Among the records that follow, set down only the lines from the one containing "part: (824, 756) -> (727, 666), added" to the one containing "part: (897, 1240) -> (806, 1191), size x1.67", both included, exactly.

DATA FOR ANALYSIS ->
»»

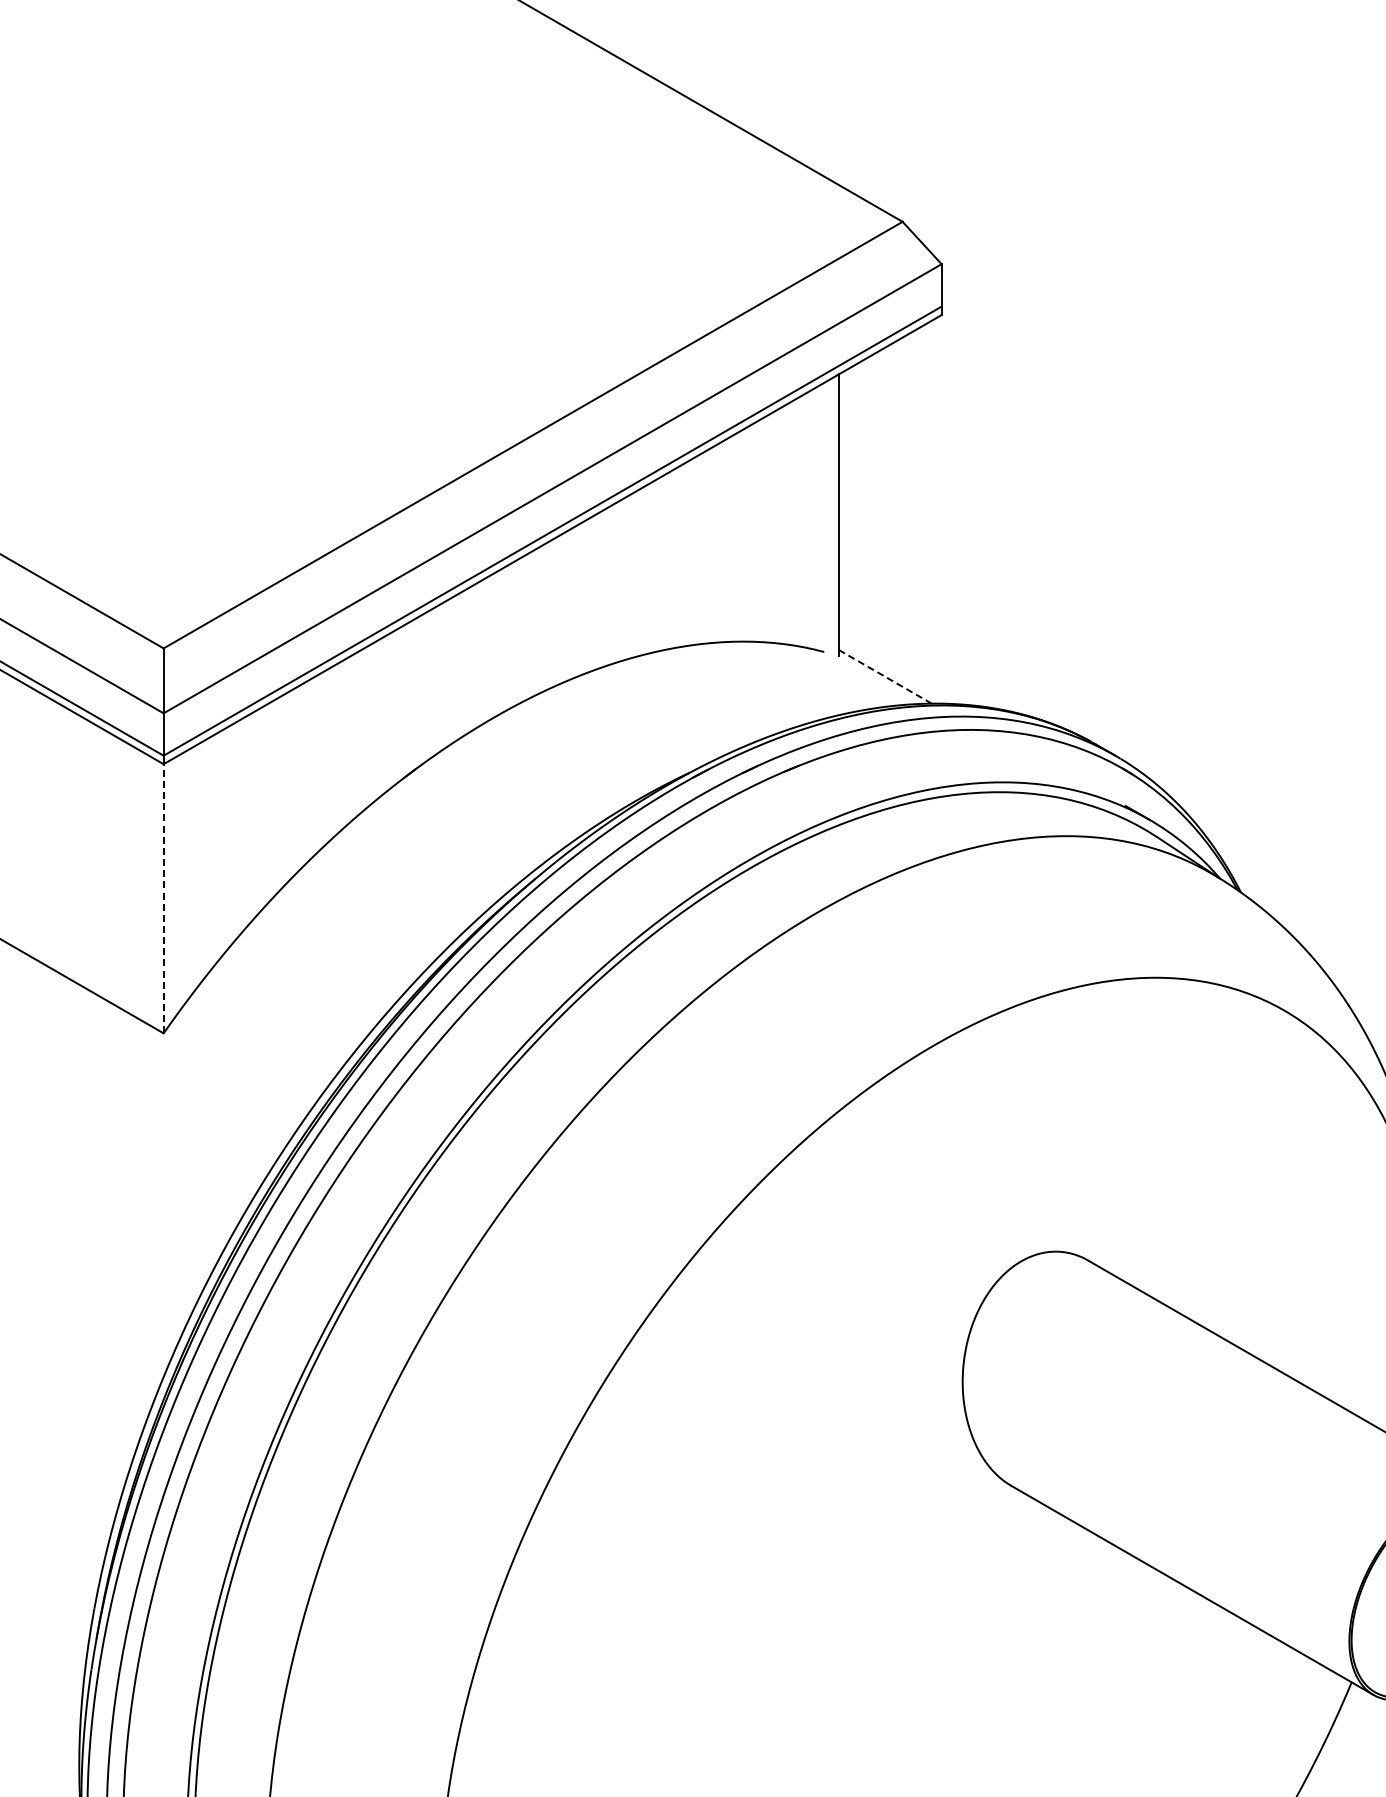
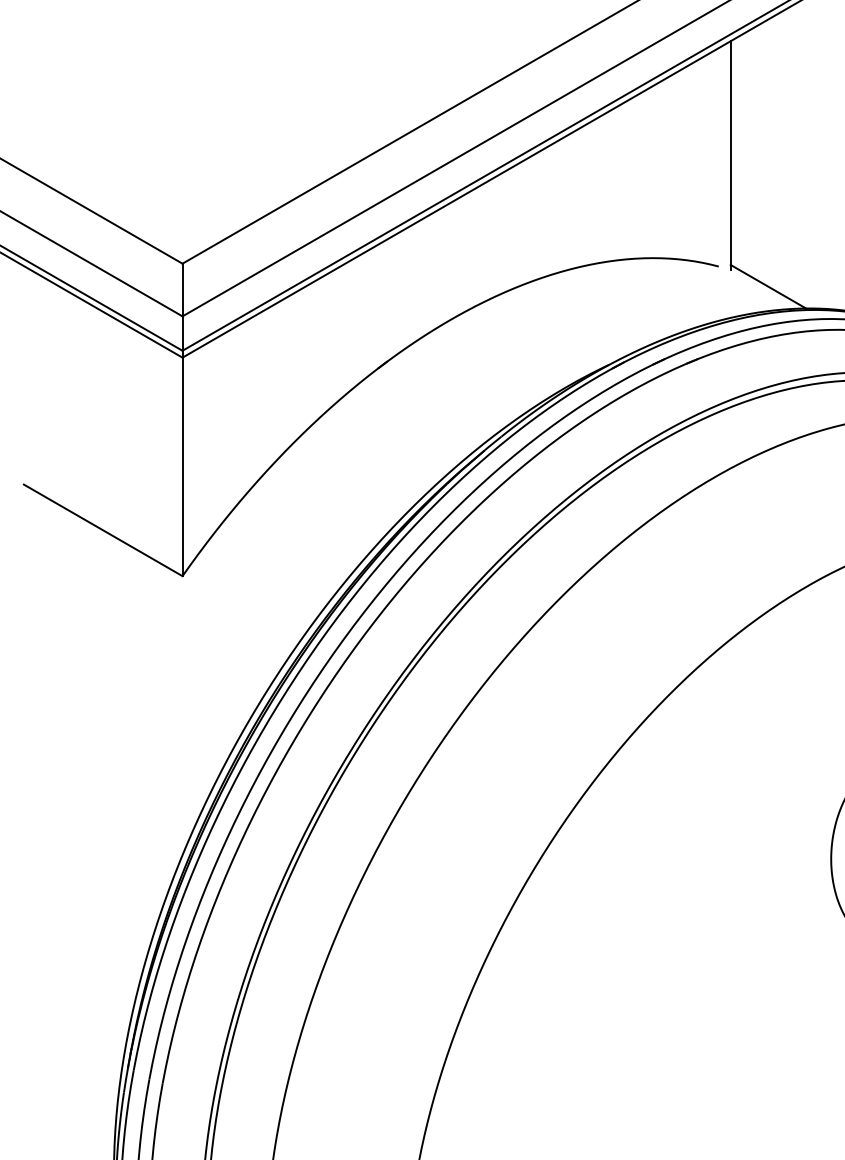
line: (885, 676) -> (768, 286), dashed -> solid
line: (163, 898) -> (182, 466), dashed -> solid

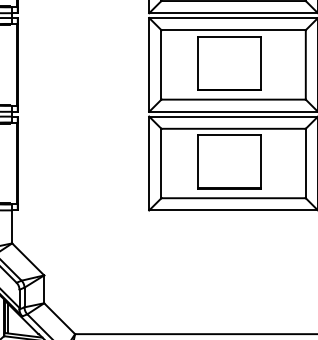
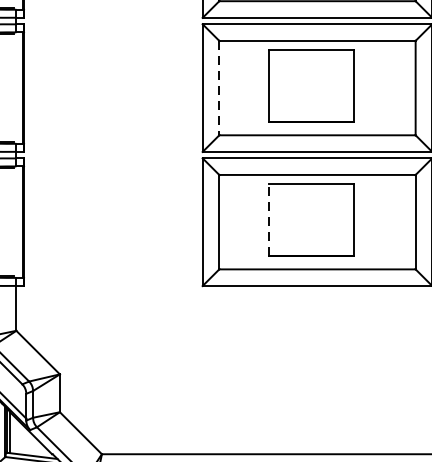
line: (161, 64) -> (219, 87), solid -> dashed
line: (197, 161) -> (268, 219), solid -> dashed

««
»»

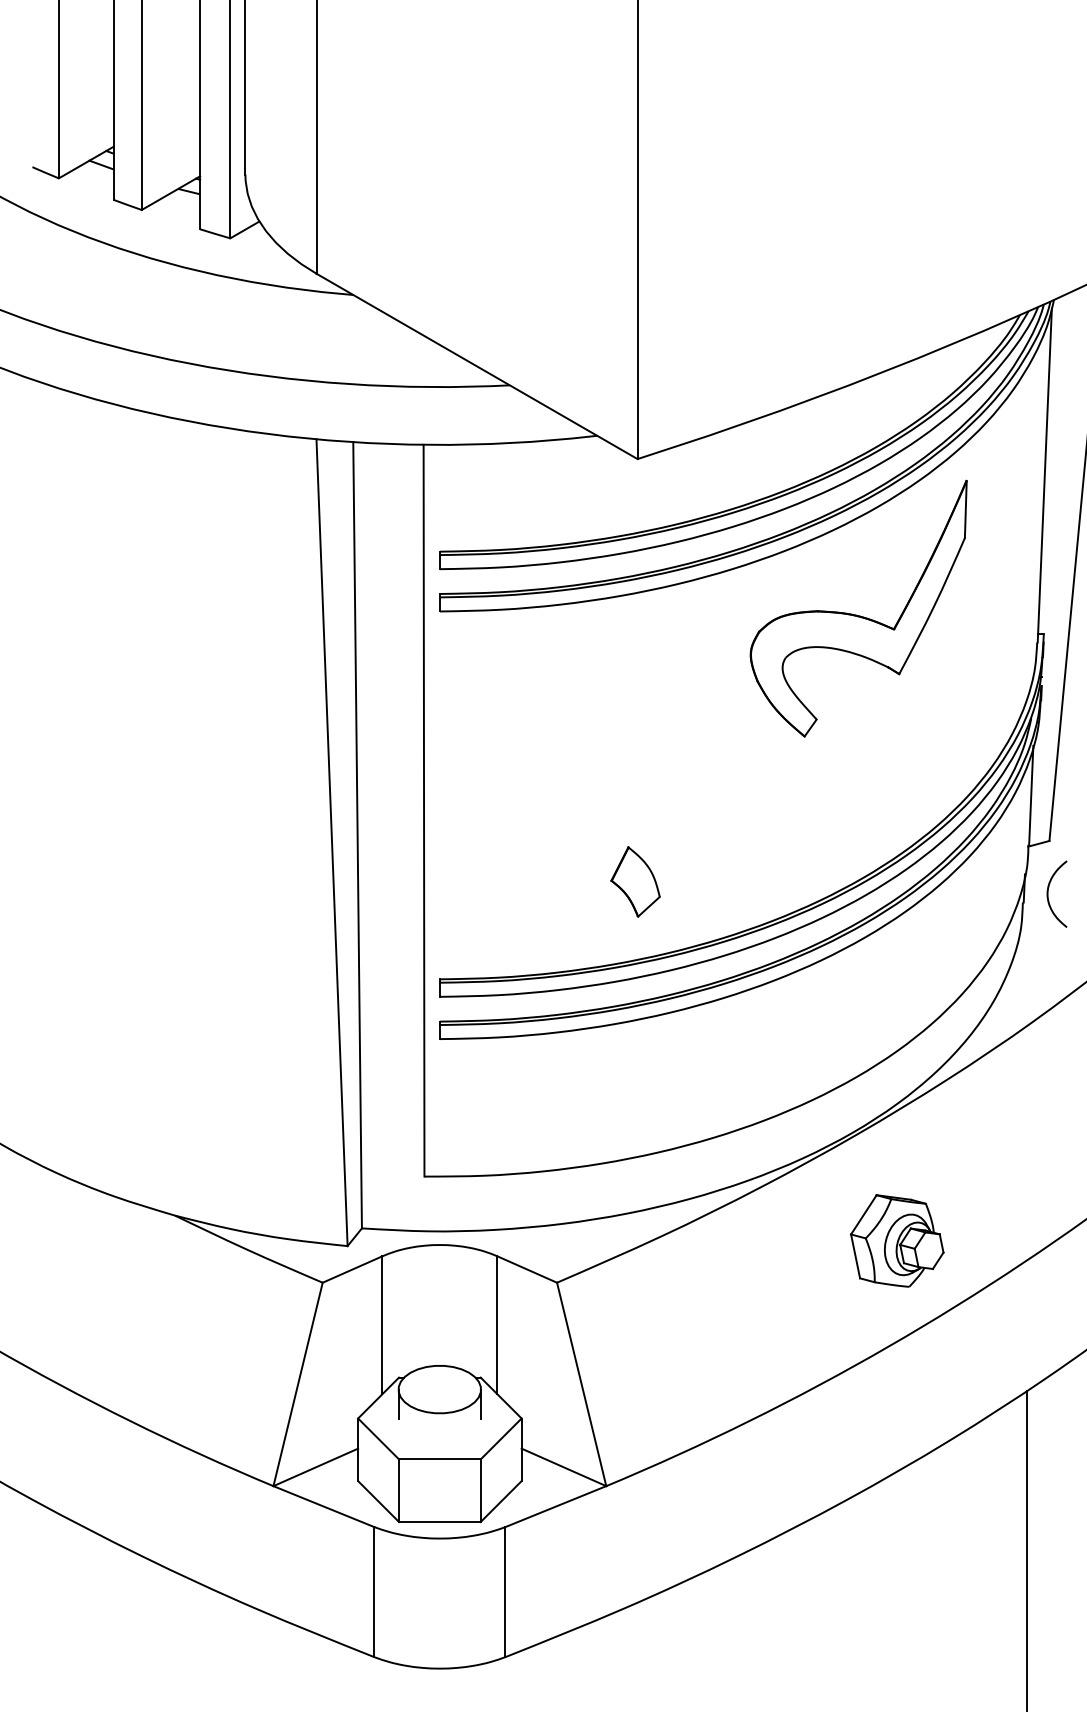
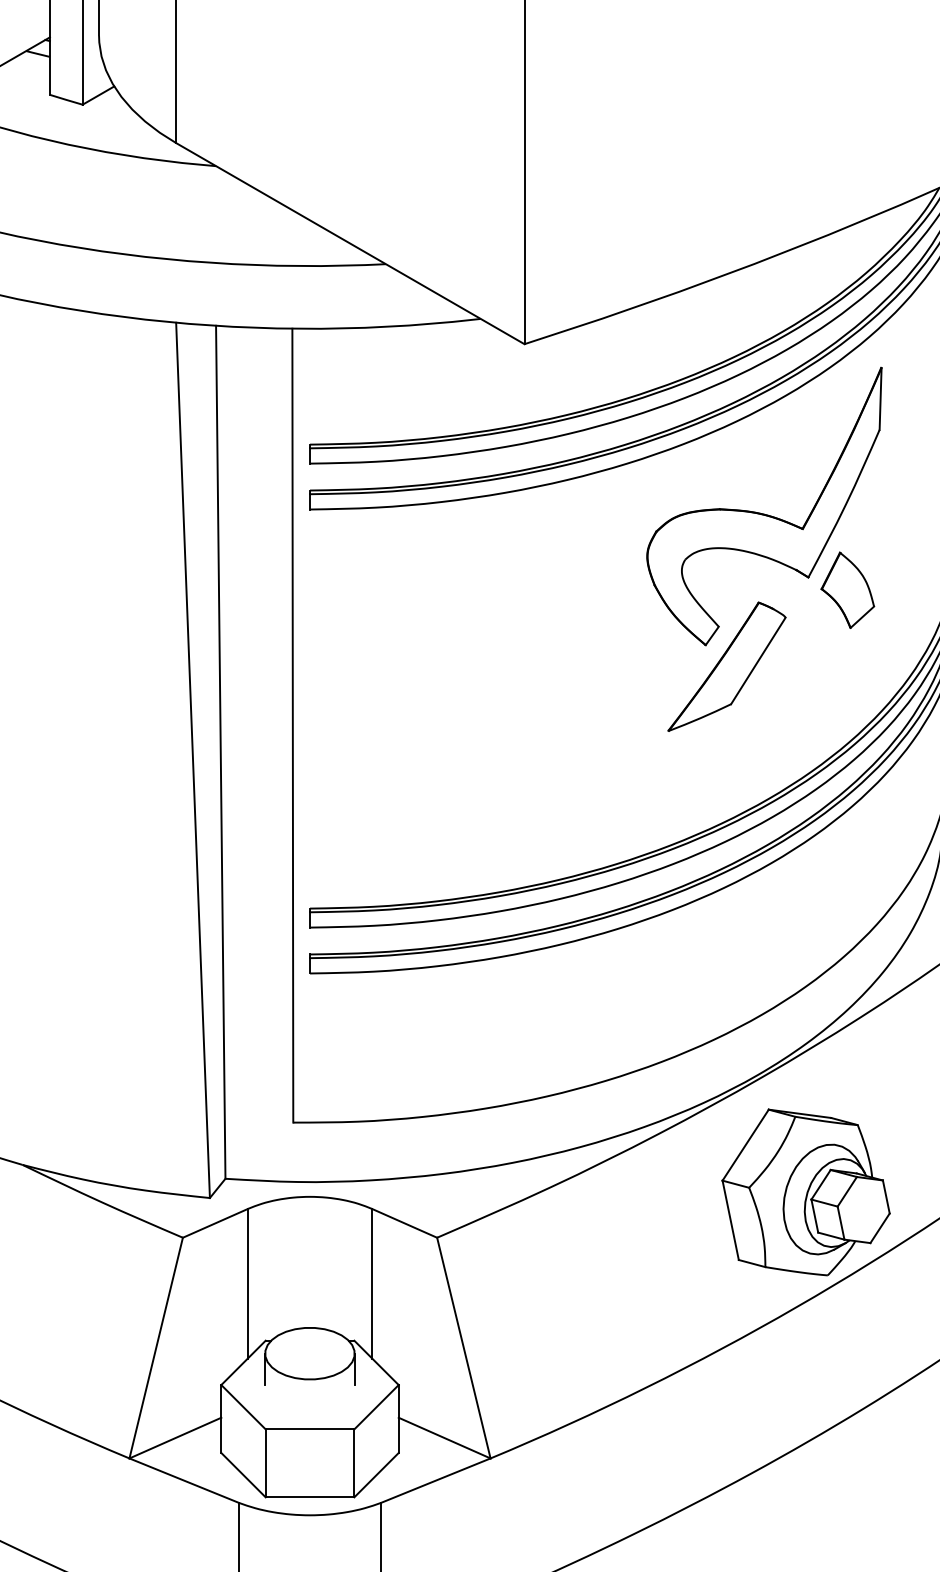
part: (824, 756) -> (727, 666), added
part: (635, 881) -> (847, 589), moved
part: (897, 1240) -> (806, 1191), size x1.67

««

WRITTEN ANSWER ->
part: (824, 756) -> (727, 666), added
part: (635, 881) -> (847, 589), moved
part: (897, 1240) -> (806, 1191), size x1.67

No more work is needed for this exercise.